- Investment bank Leerink lowered its rating for Dova Pharmaceuticals stock from "Outperform" to "Market Perform," reflecting what analysts expect to be a slow launch of the biotech's new drug because of its higher-than-expected price.
- The drug, Doptelet, received regulatory approval in late May as a treatment for adults with chronic liver disease who have low platelet counts and upcoming medical procedures that could cause increased bleeding. Dova is also looking to get Doptelet cleared for immune thrombocytopenic purpura (ITP), but in the meantime strapped it with a $9,000 to $13,500 price tag for a five-day regimen, depending on the dose.
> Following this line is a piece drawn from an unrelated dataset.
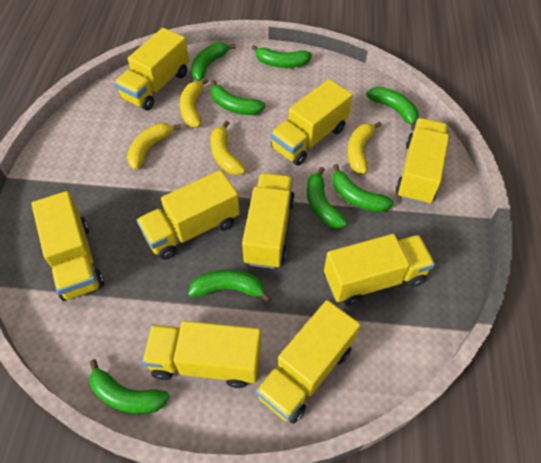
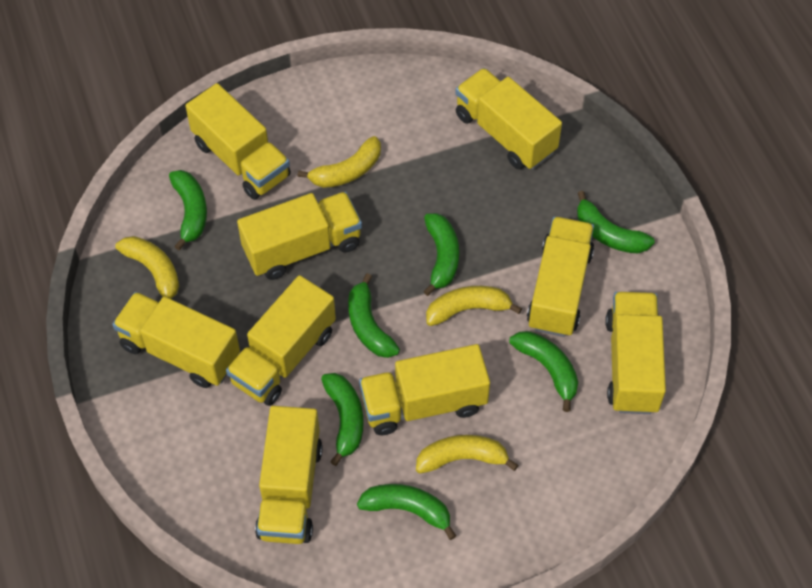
green banana: 8 -> 7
- "This new rating reflects our views of the complex commercial environment for Doptelet in its first indication, and the uncertainty about the regulatory outlook for the ITP application," Leerink analyst Geoffrey Porges wrote in a July 9 investor note.
Pfizer pulled a rare move this week when, following talks between CEO Ian Reid and President Donald Trump, it agreed to rescind a swath of newly enacted price hikes. The decision was surely seen as a win by the administration — which has, through the Department of Health and Human Services, reportedly been pushing drugmakers to slash prices — yet it's not particularly reflective of wider pharmaceutical sentiment regarding price.
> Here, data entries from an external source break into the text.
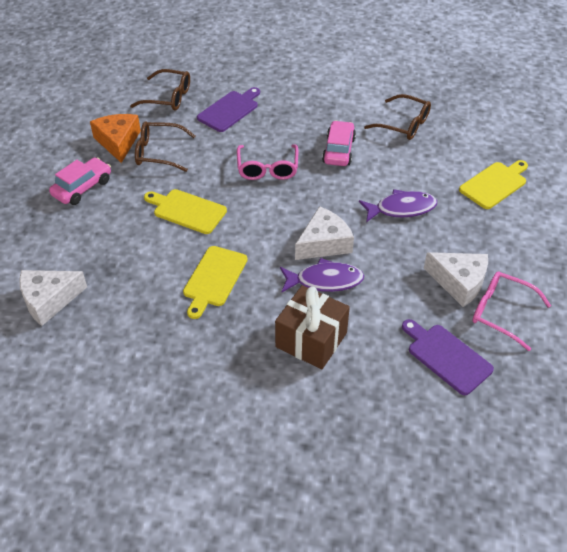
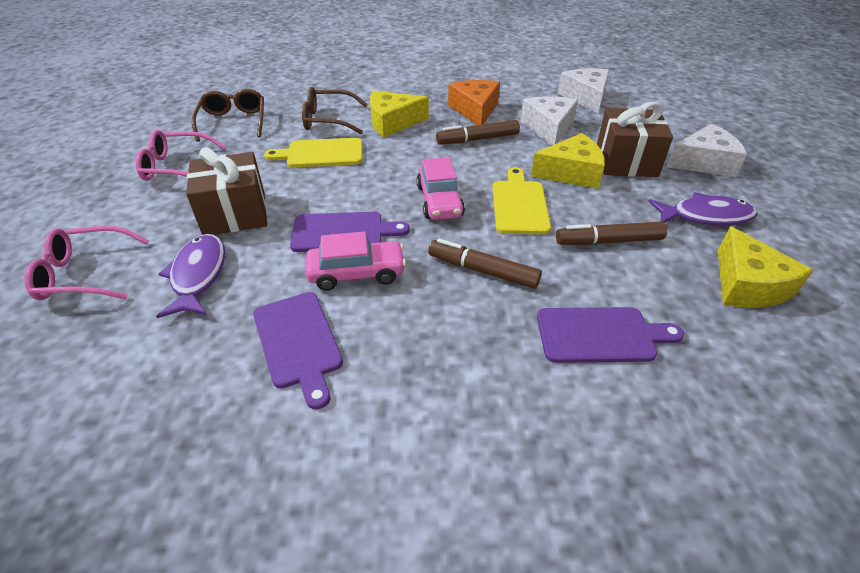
brown gift: 1 -> 2
brown glasses: 3 -> 2
brown marker: 0 -> 3
purple cutting board: 2 -> 3
yellow cheese: 0 -> 3
yellow cutting board: 3 -> 2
Despite intense pushback from payers and lawmakers, many drug manufacturers don't look poised to enact meaningful price cuts anytime soon. The nation's 10 largest companies suggested as much in response letters to Sens. Elizabeth Warren, D-Mass., and Tina Smith, D-Minn., last month.
Lofty price tags aren't solely tied to big pharma either. Dova, for instance, raised eyebrows when it revealed a $9,000 wholesale acquisition cost for a five-day course of 40 mg Doptelet. Analysts noted the price is not only higher than the average platelet transfusion, but in many cases would be more expensive than whatever medical procedure patients were about to undergo.
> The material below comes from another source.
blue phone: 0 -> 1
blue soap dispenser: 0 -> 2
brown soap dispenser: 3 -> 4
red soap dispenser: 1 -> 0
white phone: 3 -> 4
And that could be a big problem for the drug's uptake.
"Even for the patients that are most suitable for Doptelet, the patient identification, verification and approval processes mean many will not actually receive the treatment despite theoretically being eligible," Leerink's Porges wrote in the July 9 note.
Talking to proceduralists and liver specialists, Leerink also found many factors stand in the way of physicians adopting Doptelet treatment, such as scheduling logistics, reimbursement and cost.
"All these issues can be solved, but it seems likely that it will take many quarters before the provider and patient logistics are streamlined such that significant recurring treatment volume can be expected," Porges wrote. Along with its rating downgrade, Leerink now expects $9 million in Doptelet sales in 2018 versus consensus of $13 million, and $347 million of sales in 2022 versus consensus of $343 million.
Dova, meanwhile, estimates a roughly $2.5 billion opportunity for its debut drug, comprised of about $800 million for the first indication and $1.7 billion for follow-on acute indications.
At investment bank Jefferies' 2018 Healthcare Conference, Dova also laid out its early launch plans. Sales representatives began reaching out to mostly hepatologists, as well as some interventional radiologists, in early June.
Company leadership acknowledged too they didn't intend to offer rebates at launch for the first indication, and didn't think payers would be "actively managing the category," according to a June 5 investor note from Jefferies analyst Eun Yang.